Economic growth is slowing, and governments have limited monetary and fiscal policy responses available in the event this slowdown becomes a recession. Today, investors need to weigh the investment implications of likely policy options. With central banks running out of room to lower rates and use quantitative easing (QE) at a time that debt levels are high, policymakers’ use of coordinated monetary and fiscal policy —fiscal spending financed by debt monetisation —seems inevitable in the next recession.
The risk of even moderate inflation is remote, but a recession could eventually set up conditions favoring a sustained period of elevated inflation in its aftermath if fiscal policy, aided by more frequent debt monetisation, is overused.
Conventional monetary policy stimulation works through lower policy interest rates, which help boost demand by lowering the cost of borrowing. Given today’s low policy rates, if a recession were to occur in the near term and G4 central banks were to lower rates by their average recessionary cuts since 1960, policy rates would become deeply negative.

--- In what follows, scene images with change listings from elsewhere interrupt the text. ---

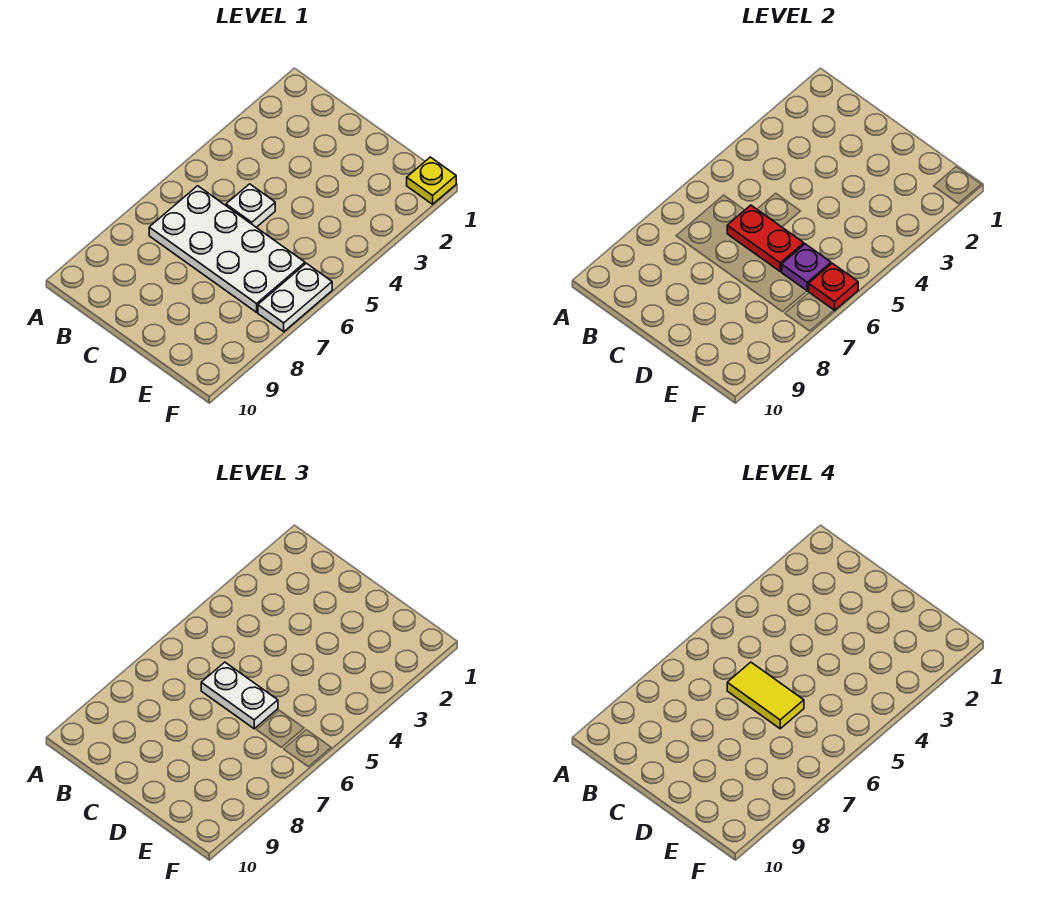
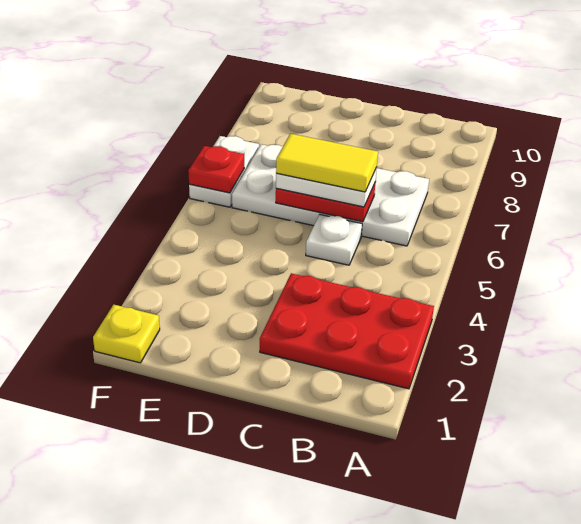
none -> red plate A2:C3 level 1
purple plate E6 level 2 -> none

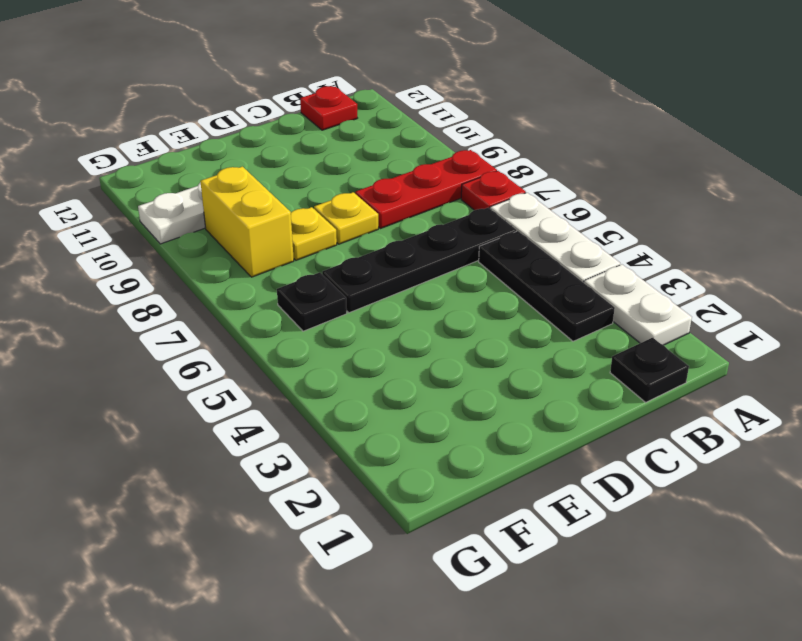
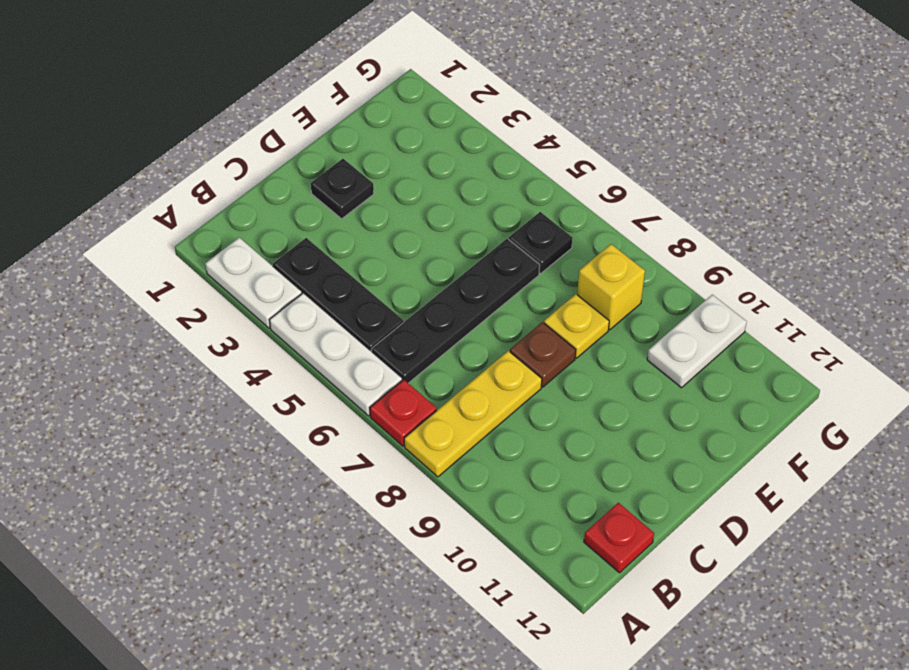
red plate A8:C8 level 1 -> yellow plate A8:C8 level 1
black plate B1 level 1 -> black plate D2 level 1
yellow plate D8 level 1 -> brown plate D8 level 1
yellow brick F8:F9 level 1 -> yellow brick F8 level 1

Such low rates are not feasible, as they would either decimate commercial bank profitability or drive bank customers to prefer cash over deposits. QE also decreases financing costs for consumers and corporations by lowering rates further out the yield curve and increasing equity prices.
While the effectiveness of QE over the past decade is debatable, few would argue that a further expansion would be sufficient to stop a recession’s spread, given that rates are already quite low, yield curves are flat or inverted, and there is not much left for central banks to buy in Japan and the Eurozone.
In addition, all G4 central banks face structural, political, and legal constraints on QE expansion. Given the constraints on policy rates and QE, policymakers are increasingly looking to fiscal policy to do the heavy lifting in the next recession.
Fiscal policy has the disadvantage of increasing already-high debt loads, which could push up interest rates; it can take time to implement; and it may still fail to boost economic growth if it is invested poorly or if fiscal spending (e.g., tax cuts) is largely saved rather than spent or invested.
However, a consensus is building that governments (especially those issuing debt in their own currencies) may have more fiscal space than had been thought feasible and that austerity measures of the last decade have been misguided.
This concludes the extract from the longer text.